Seneca has been active in Cameron, Potter and five other Pennsylvania counties. The company owns 20,000 acres of rights in the northwest part of Cameron County on which it has drilled about two dozen shale gas wells. However, as gas prices fell and remained low, the company scaled back its operations. It now has just one drilling rig operating across the Appalachian Basin. Meanwhile, Seneca has capped many of its wells, holding billions of cubic feet of gas in anticipation of better market conditions and increased pipeline capacity.
Seneca got a boost last week with federal approval of the Northern Access and Atlantic Sunrise pipelines.
“If these projects stay on track, Seneca could return to a three-rig operation to meet pipeline commitments,” Boulware explained. He also said the company is encouraged by the results of a Utica Shale test well recently drilled on state forest land in Tioga County.
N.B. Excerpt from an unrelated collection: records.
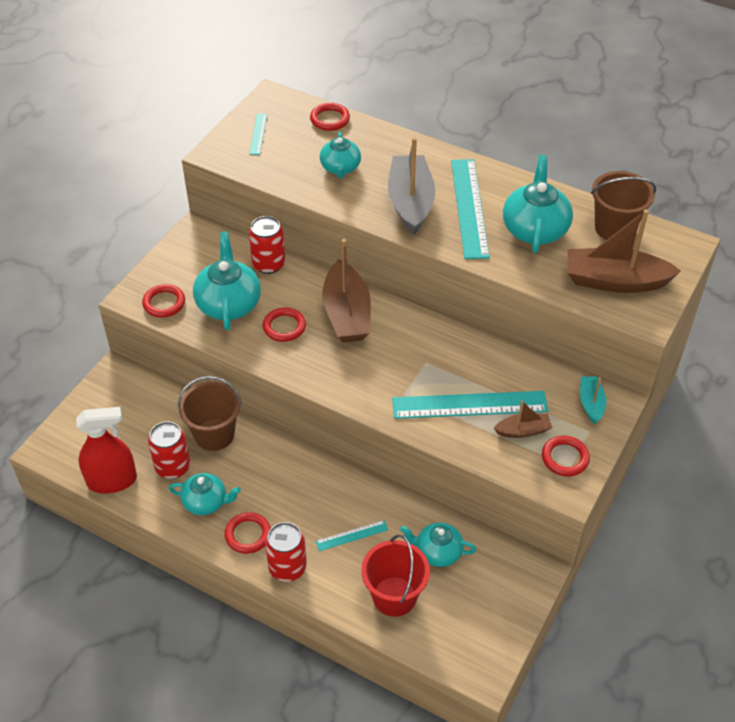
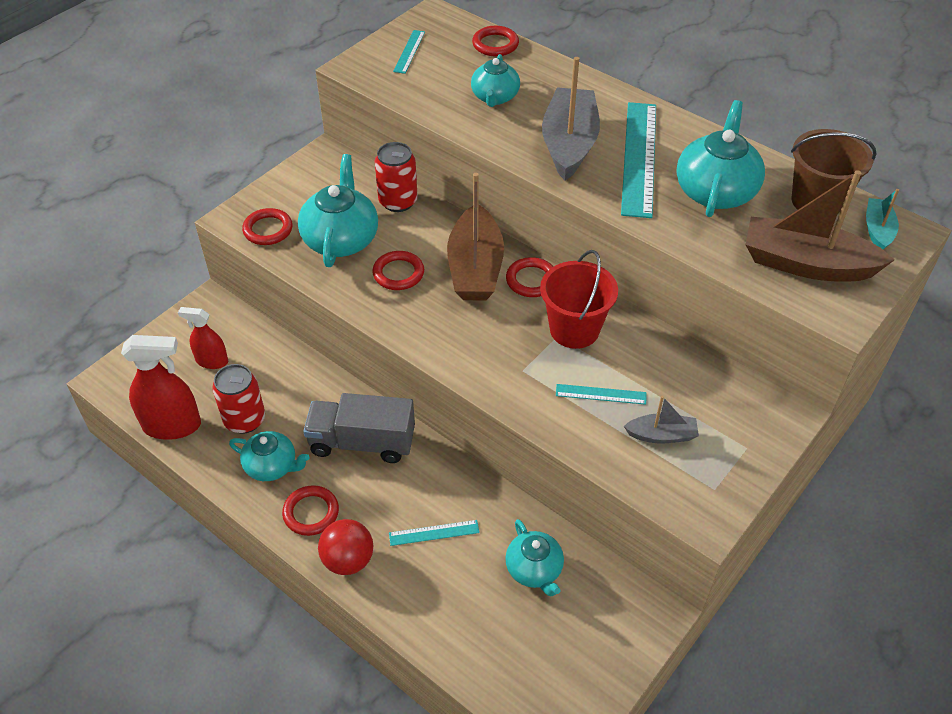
camera: 10 degrees right, 0 degrees up
(131, 421) = (212, 361): none -> red spray bottle
(214, 434) = (301, 389): brown bucket -> none
(276, 471) = (362, 442): none -> grey truck
(287, 567) = (348, 560): red can -> red ball
(394, 596) = (469, 617): red bucket -> red bucket (574, 329)
(438, 552) = (534, 569): turquoise teapot -> turquoise teapot turned 135 degrees counterclockwise
(469, 405) = (601, 394): turquoise ruler -> turquoise ruler, size x0.47
(523, 431) = (661, 435): brown boat -> grey boat
(565, 458) = (709, 477): red ring -> red ring (531, 280)
(591, 403) = (754, 413): turquoise boat -> turquoise boat (877, 230)

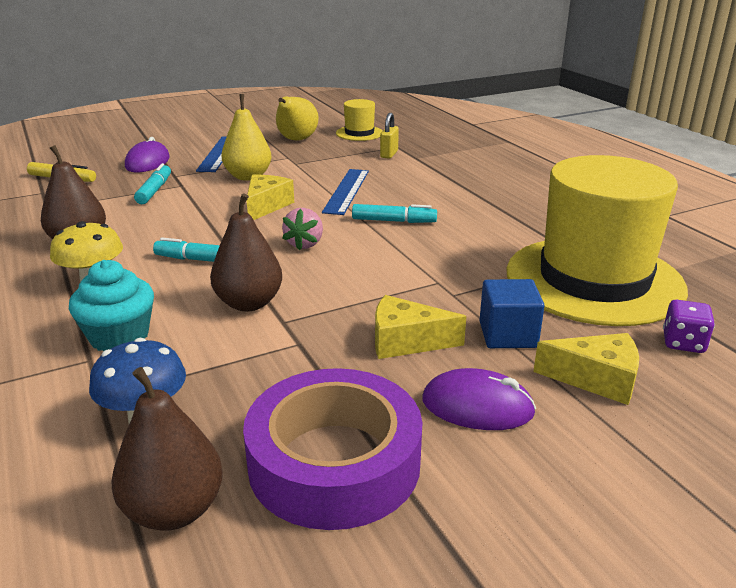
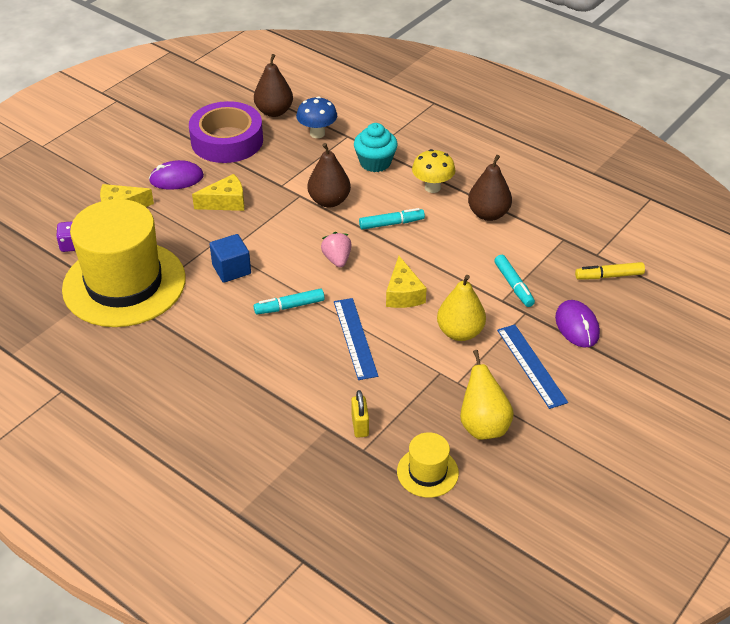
camera: 155 degrees right, 15 degrees up
(508, 335) = (172, 222): blue cube -> blue cube (231, 269)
“This is among the most productive wells in northeastern Pennsylvania,” Boulware noted. “It is flowing into the Tennessee pipeline line at about 15 million cubic feet per day, and the potential of that tract is estimated at more than 1.1 trillion cubic feet over 75- plus well locations.”
He added that the financial implications are eye-opening. Seneca has paid nearly $223 million in royalty payments across Cameron, Potter, McKean, Tioga, Elk, Lycoming and Clarion counties since 2012. The company has also paid $45 million in “impact fees” levied by the state, and has spent more than $711 million with Pennsylvania businesses.